A wedge of temperature and transport
Lyrata's pitch is built on two unit economics that matter to any grower: embodied carbon and logistics. Rockwool production is a furnace, and the finished slabs are bulky and light, making shipping expensive per unit of growing volume. SmartSoil, by contrast, is manufactured from a biopolymer feedstock that can be sourced locally, like Ontario corn, and printed on demand. The company claims the process requires "much lower temperatures" than traditional methods [The Brighter Side of News, 2026]. For a commercial greenhouse operator, the promise is a growing medium with a lower carbon footprint from production and one that might be cheaper to move from factory to farm. Lyrata positions it as an eco-friendly substrate that emits less carbon than other hydroponic options and uses less water than field growing [University of Toronto Entrepreneurship].
From substrate to service
Publicly, Lyrata wears two hats, which makes its business model a moving target. Its core technology is the SmartSoil substrate, a product it could sell to other hydroponic operators. But the company also runs its own "farming-as-a-service" operation, growing vegetables for caterers and restaurants across the Greater Toronto Area [University of Toronto Alumni]. Recent installations at Casa Loma and the University of Toronto Scarborough campus appear to be full growing systems, not just substrate sales [U of T Engineering News, 2026]. This dual approach,selling the pickaxe and mining for gold,is a classic startup hedge. It allows Lyrata to prove its technology works at scale in its own controlled environments while building a direct revenue stream.

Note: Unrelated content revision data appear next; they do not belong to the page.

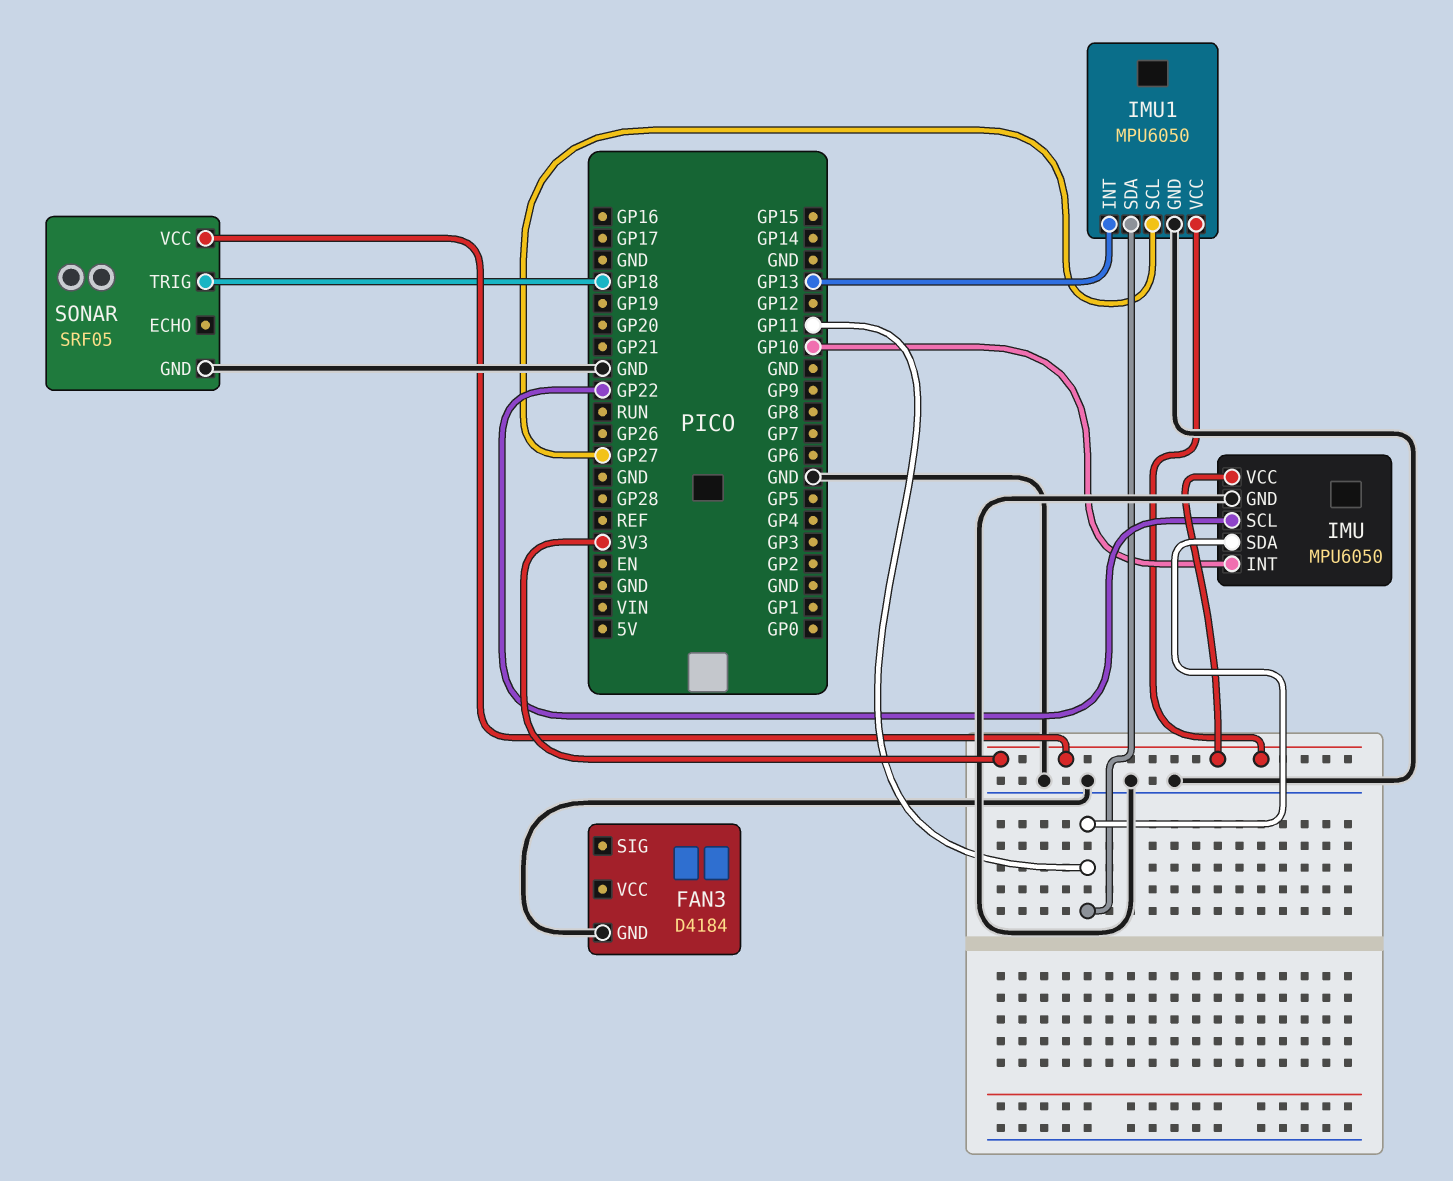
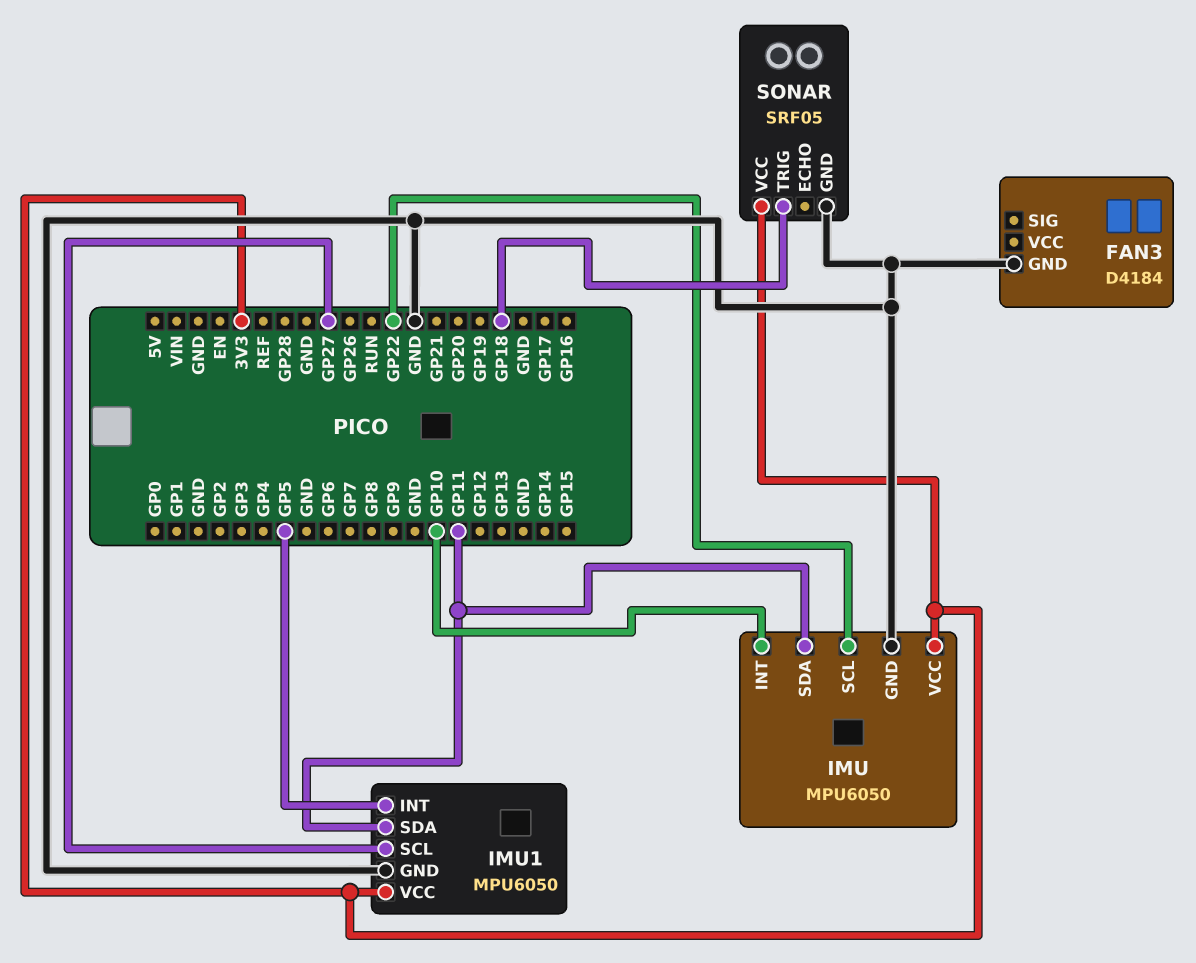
IMU1 pin INT: GP13 -> GP5

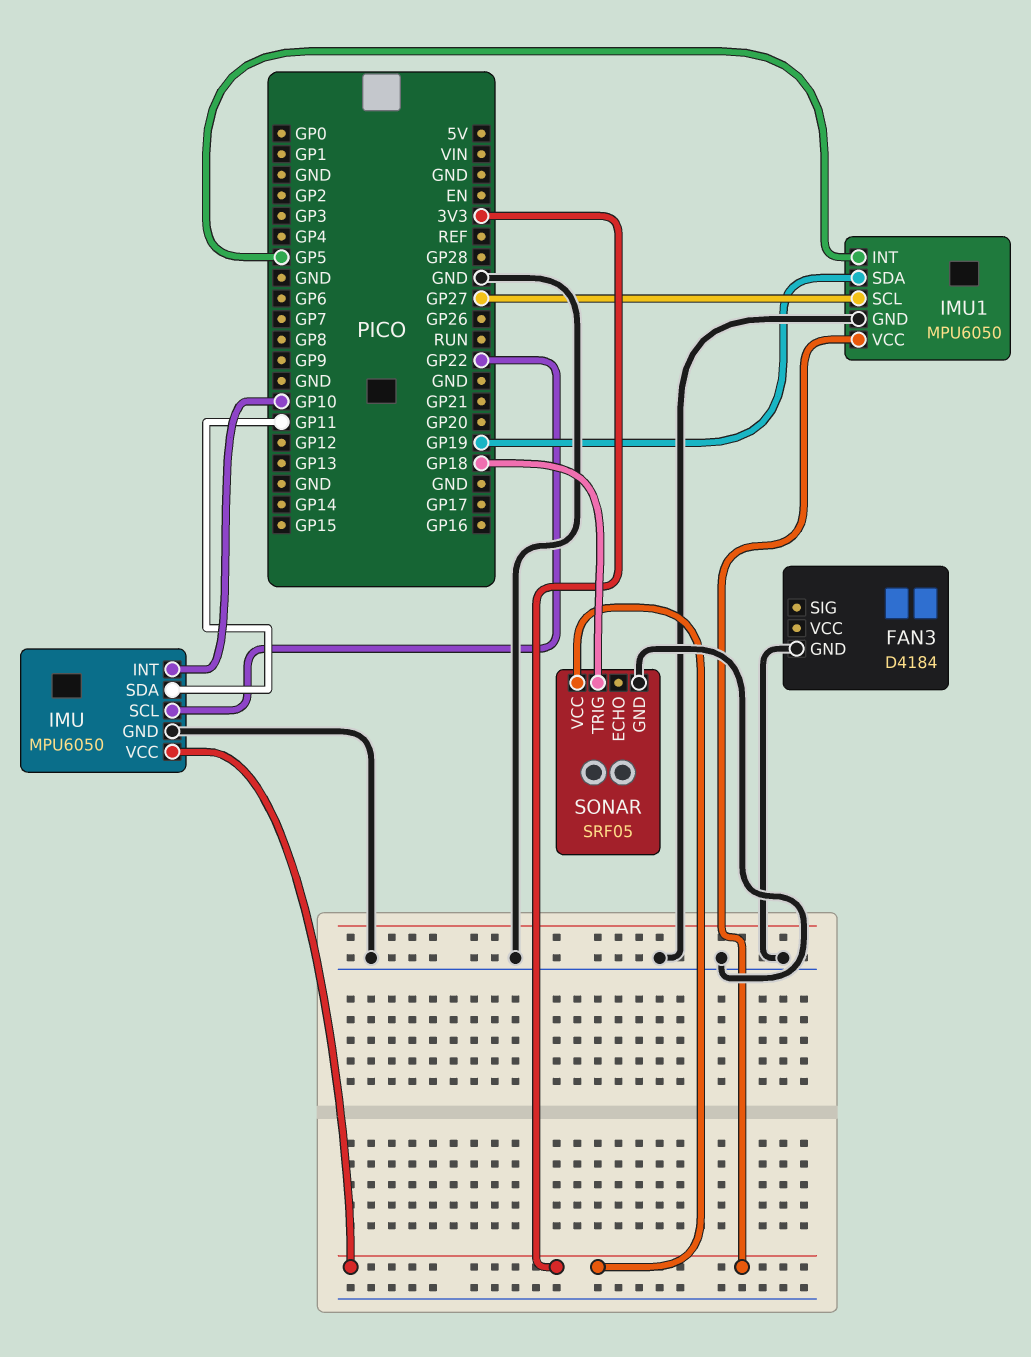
IMU1 pin SDA: GP11 -> GP19

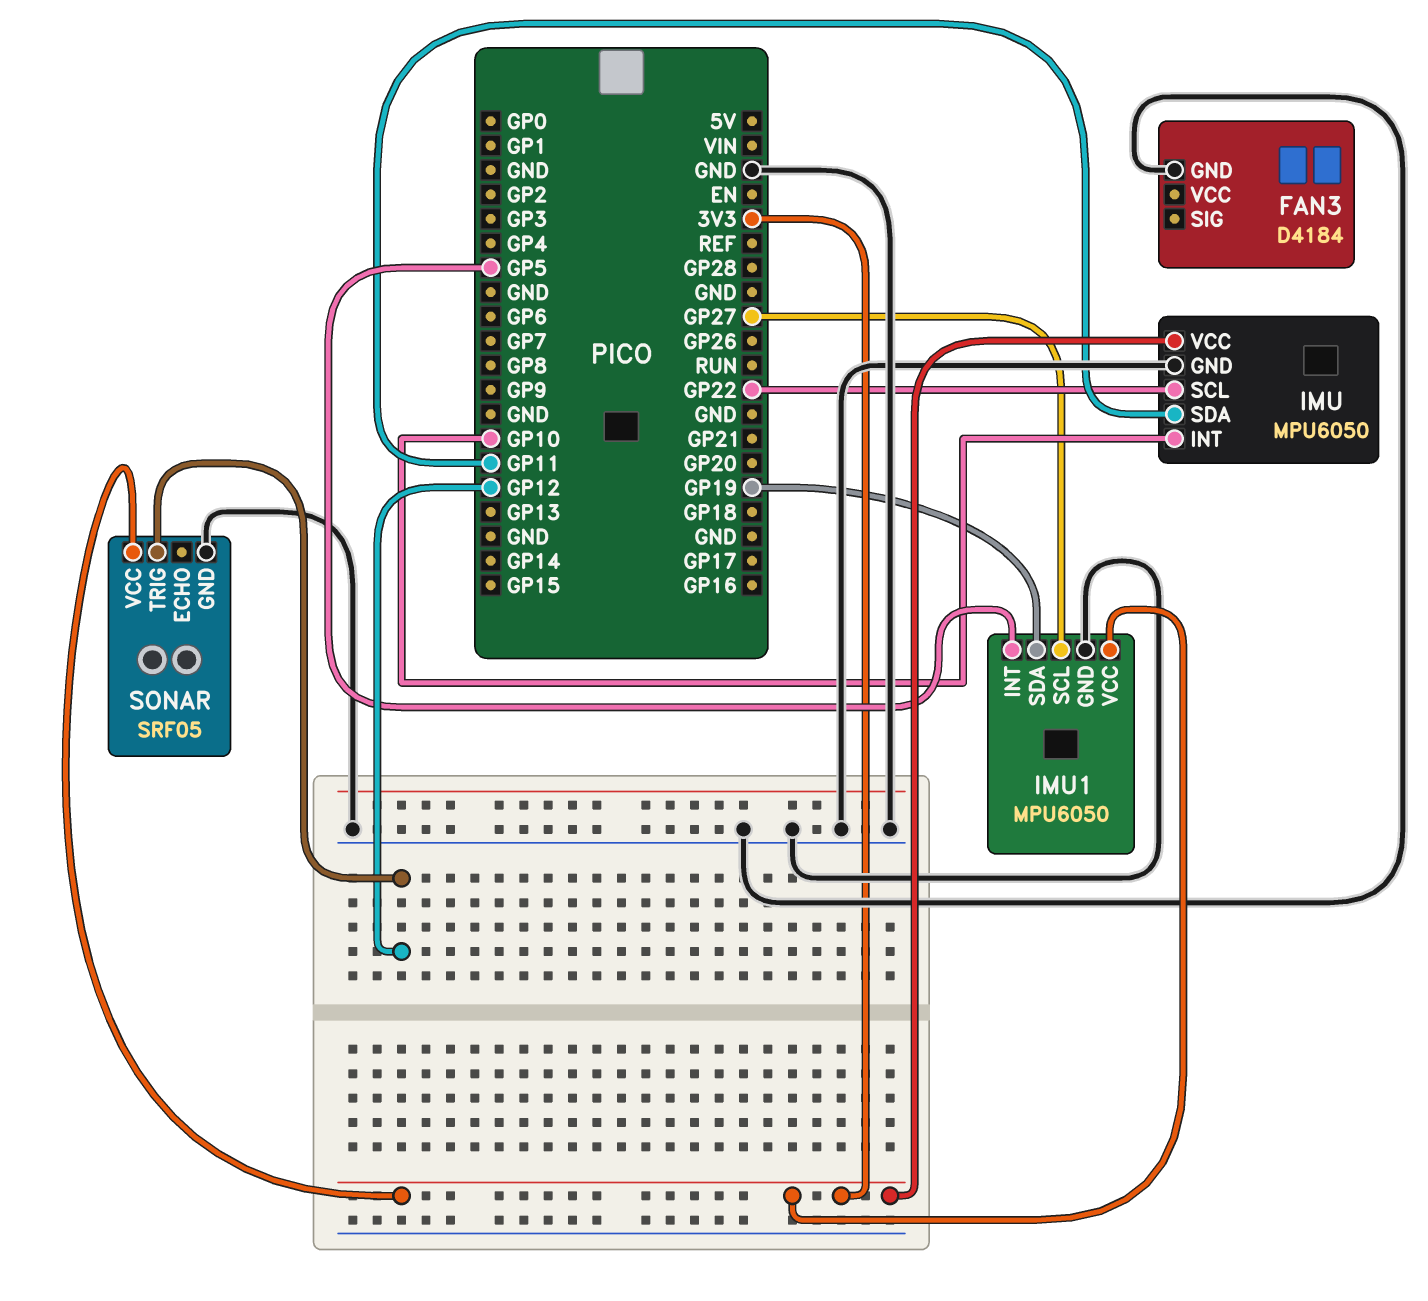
SONAR pin TRIG: GP18 -> GP12

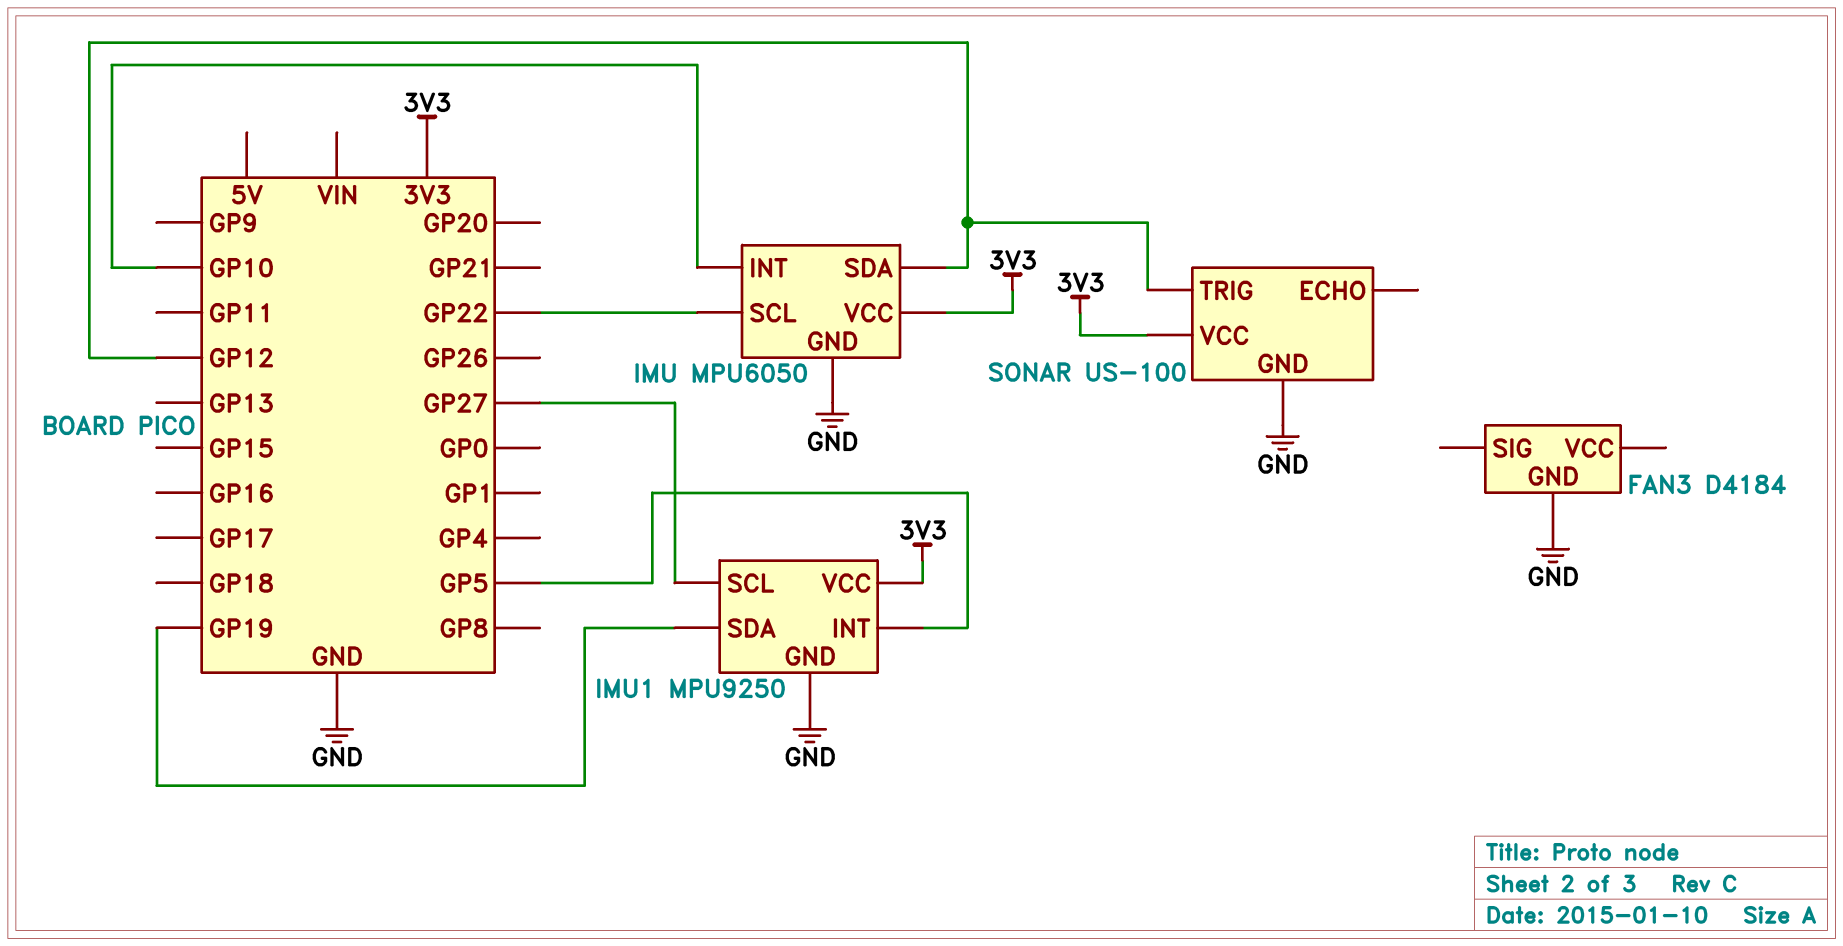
IMU pin SDA: GP11 -> GP12
IMU1: MPU6050 -> MPU9250
SONAR: SRF05 -> US-100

The founding team, Adnan Sharif and Patrick Diep, emerged from the University of Toronto's Hatchery program, a common launchpad for the city's deep-tech ventures [Hatchery Speaker Series]. Sharif's background includes polymer science and patent drafting [LinkedIn], a relevant skillset for developing a proprietary material. What the public record lacks is any disclosed venture funding or named institutional investors, suggesting the company is still running on non-dilutive university support and early revenue.
The rockwool mountain
Lyrata's success hinges on displacing an entrenched, low-cost incumbent. Rockwool is cheap, sterile, and effective. The global hydroponic substrate market is worth billions, and rockwool holds a dominant share. For SmartSoil to win, it must prove superior economics on more than just carbon. Growers will need to see equal or better crop yields, no pathogen risks from the organic-based material, and a total cost,substrate plus any changes to nutrient regimens,that is competitive.
- Yield parity. The substrate must not hinder growth. Any reduction in harvest weight or speed directly hits a farm's revenue.
- Sterility. Organic materials can harbor microbes. The product must be consistently sterile to prevent crop loss, a non-negotiable for commercial growers.
- Price per liter. Even with lower embodied carbon, the final price to the farmer must be within striking distance of rockwool. A green premium exists, but it's narrow in agriculture.
Lyrata's farming-as-a-service model is a clever end-run around this adoption challenge. By controlling the entire grow cycle, they remove the risk for the first customer,themselves. If they can produce lettuce or herbs profitably at Casa Loma using SmartSoil, that's a powerful case study to take to a large greenhouse operator.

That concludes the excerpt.